Set all relational instance variables not exposed in the constructor.

Parameters
  • allow_lagged_targets (List[bool]) – Whether we want to allow lagged targets to be aggregated in the join.

  • join_keys_used (List[str]) – Elements in join_keys used to define the relations to the other tables provided in joined_tables.

  • horizon (List[float]) – horizon of the join. Determines the gap between time_stamp and other_time_stamp.

  • memory (List[float]) – memory of the join. Determines how much of the past data may be joined.

  • other_join_keys_used (List[str]) – join_keys of the Placeholder in joined_tables used to define a relation with the current instance.

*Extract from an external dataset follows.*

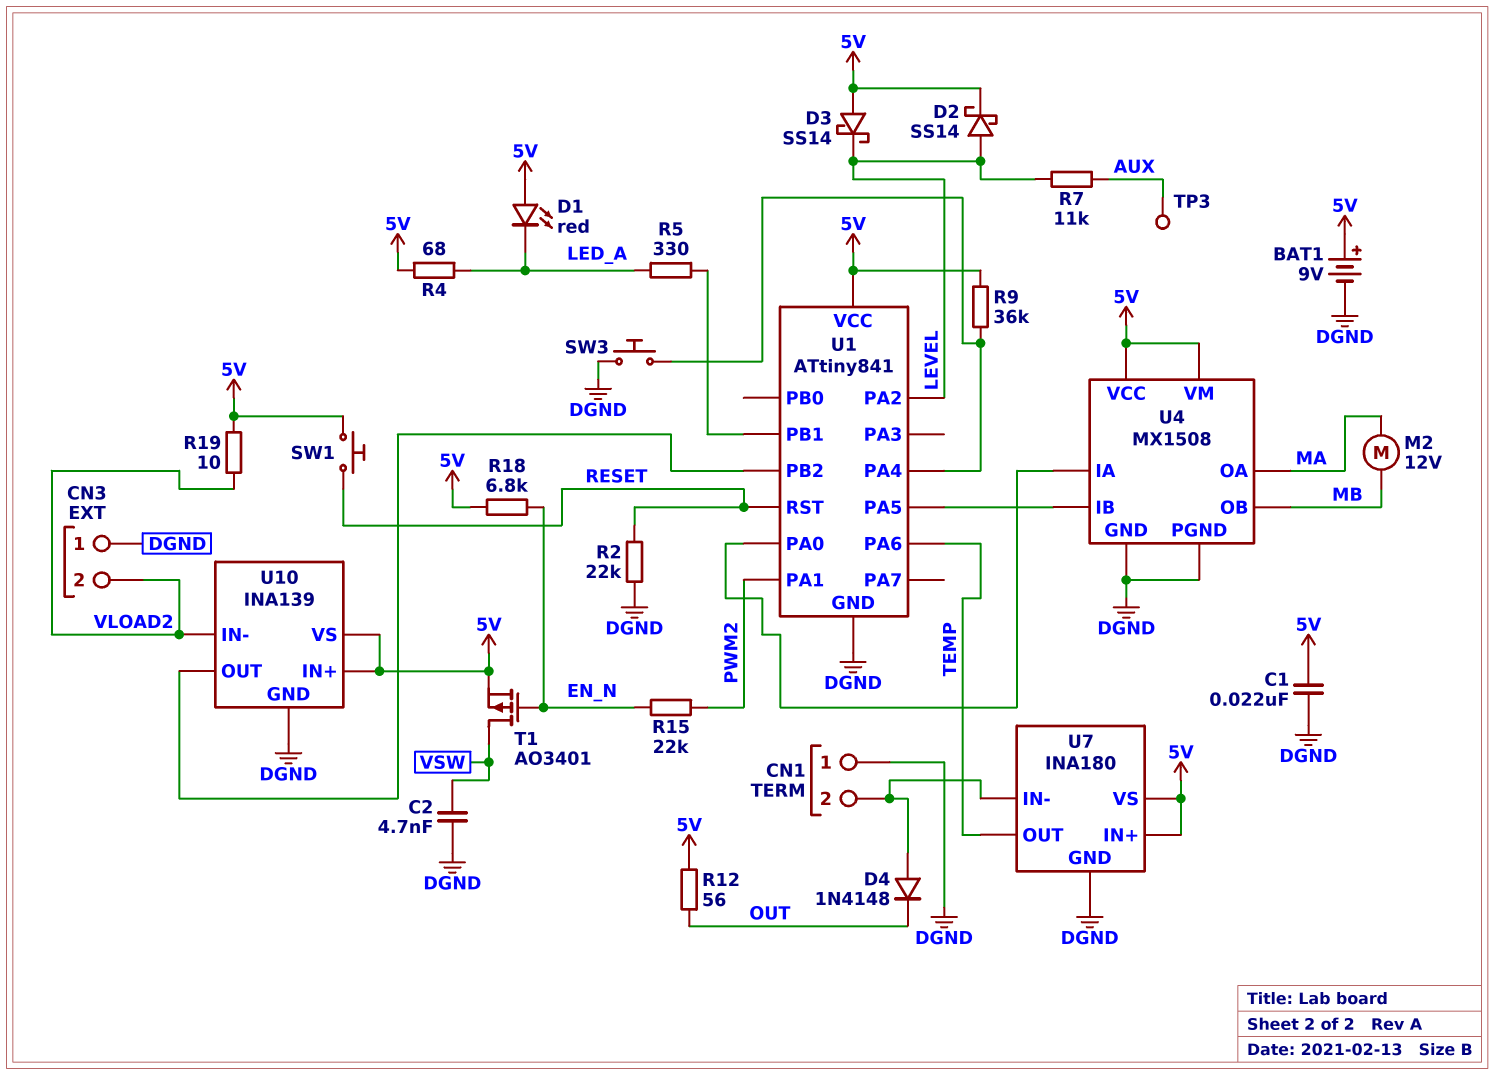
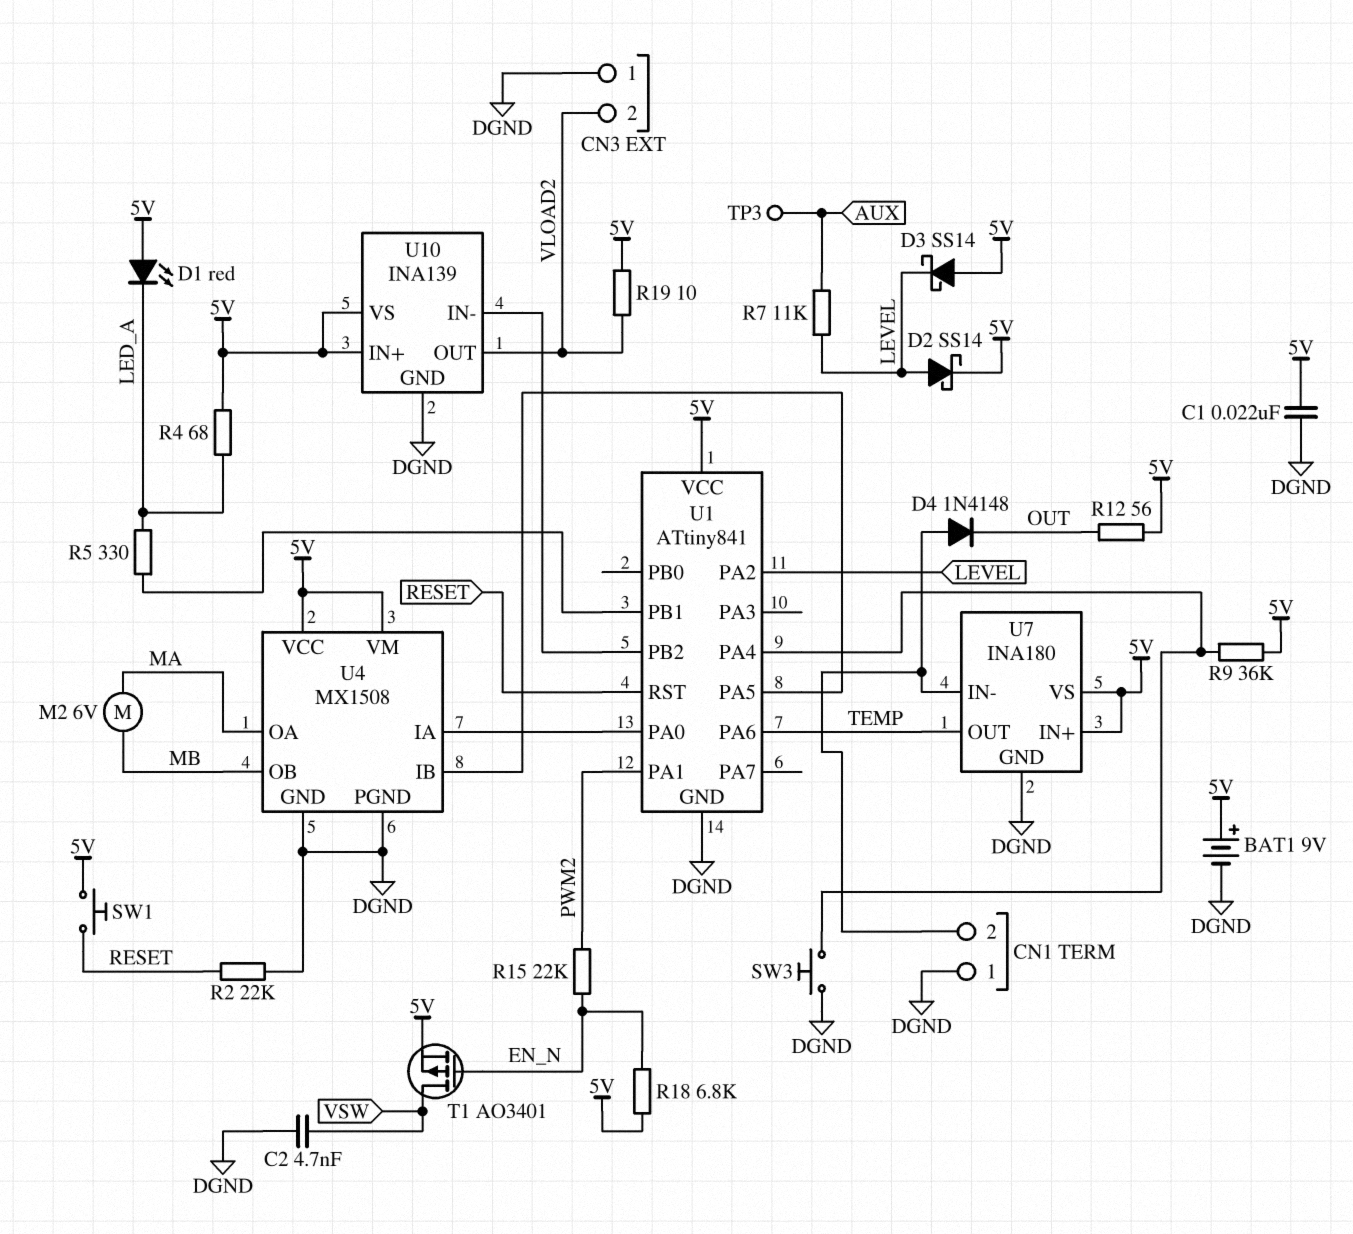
M2: motor 12V (MA, MB) -> motor 6V (MA, MB)
U10 pin IN-: VLOAD2 -> U1/PB2
U10 pin OUT: U1/PB2 -> VLOAD2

Note that the join_keys instance variable is not contained in the joined_tabled.

  • time_stamps_used (List[str]) – Elements in time_stamps used to define the relations to the other tables provided in joined_tables.

  • other_time_stamps_used (List[str]) – time_stamps of the Placeholder in joined_tables used to define a relation with the current instance. Note that the time_stamps instance variable is not contained in the joined_tabled.

  • upper_time_stamps_used (List[str]) – time_stamps of the Placeholder in joined_tables used as ‘upper_time_stamp’ to define a relation with the current instance. For details please see the join() method. Note that the time_stamps instance variable is not contained in the joined_tabled.

  • joined_tables (List[Placeholder]) – List of all other Placeholder the current instance is joined on.

Raises
  • TypeError – If any of the input arguments is of wrong type.

  • ValueError – If the input arguments are not of same length.